CERN’s expertise in superconductivity will be used to test and analyse sample materials and subsystems for their suitability in SuperNode’s tech.
Irish renewables technology company SuperNode has struck a deal with CERN to collaborate on improving SuperNode’s superconducting cable systems to significantly improve energy transmission across long distances.
CERN, the European Organisation for Nuclear Research, operates the world’s largest particle physics laboratory and is at the forefront of superconductivity research.
As part of the agreement, CERN’s expertise in cryogenics and vacuum will be used to test and analyse sample materials and subsystems for their suitability in SuperNode’s technology.
The materials will be subject to temperatures, pressures and environments replicating those that subsea and terrestrial superconducting cables will face over their operational lifecycle.
Increasing demand for renewables
Based in Dublin, SuperNode designs superconducting transmission systems to integrate renewable energy and connect electricity markets.
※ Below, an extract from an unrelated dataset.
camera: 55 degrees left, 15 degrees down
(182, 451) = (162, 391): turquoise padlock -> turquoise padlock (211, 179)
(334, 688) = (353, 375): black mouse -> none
Earlier this month, the company secured €16m in funding from its shareholders Aker Horizons and Dr Eddie O’Connor.
CERN will also design and develop a test rig for the validation of scale prototypes. A SuperNode engineer will be trained at the CERN base in Geneva, Switzerland to help knowledge transfer between the two parties.
The test rig will ultimately be installed in SuperNode’s Dublin headquarters, the European Cryogenic Centre for Superconductors.
John Fitzgerald, CEO of SuperNode, said that the agreement with CERN will help the company better develop its superconducting transmission cables.
“To meet increasing electricity demands, future transmission grids will have to reliably transfer bulk electricity over distances of hundreds of kilometres – connecting consumption hubs with areas of production, which are often located far away,” Fitzgerald said.
“Without new grid technology, we cannot integrate the level of renewables governments across the world have targeted and we will not achieve the goals of the Paris Agreement.”
Pushing the limits of superconductivity
The partnership with CERN is a milestone for SuperNode, which was founded by Dr Eddie O’Connor in 2018. The Geneva-based CERN organisation is famous for hosting the Large Hadron Collider which was used in the discovery of the Higgs boson particle more than a decade ago.
Although Ireland is not a member of CERN, many academics and politicians have called for Ireland to join the organisation.
“CERN pushes the limit of superconductivity to reach record energy levels and operates one of the largest vacuum systems in the world,” explained Paolo Chiggiato, leader of the vacuum, surface and coating group at CERN.
“To avoid collisions with residual gas molecules inside the accelerators, we must reach extreme levels of vacuum. Vacuum is also used at CERN as a thermal insulator for our superconducting magnets.
“We believe that this know-how can be successfully applied to evaluate the technological solutions proposed to insulate the superconducting cables developed by SuperNode”.
Last year SuperNode commissioned a study by researchers from University College Dublin that found that an integrated pan-European energy grid could reduce energy costs by as much as 32pc.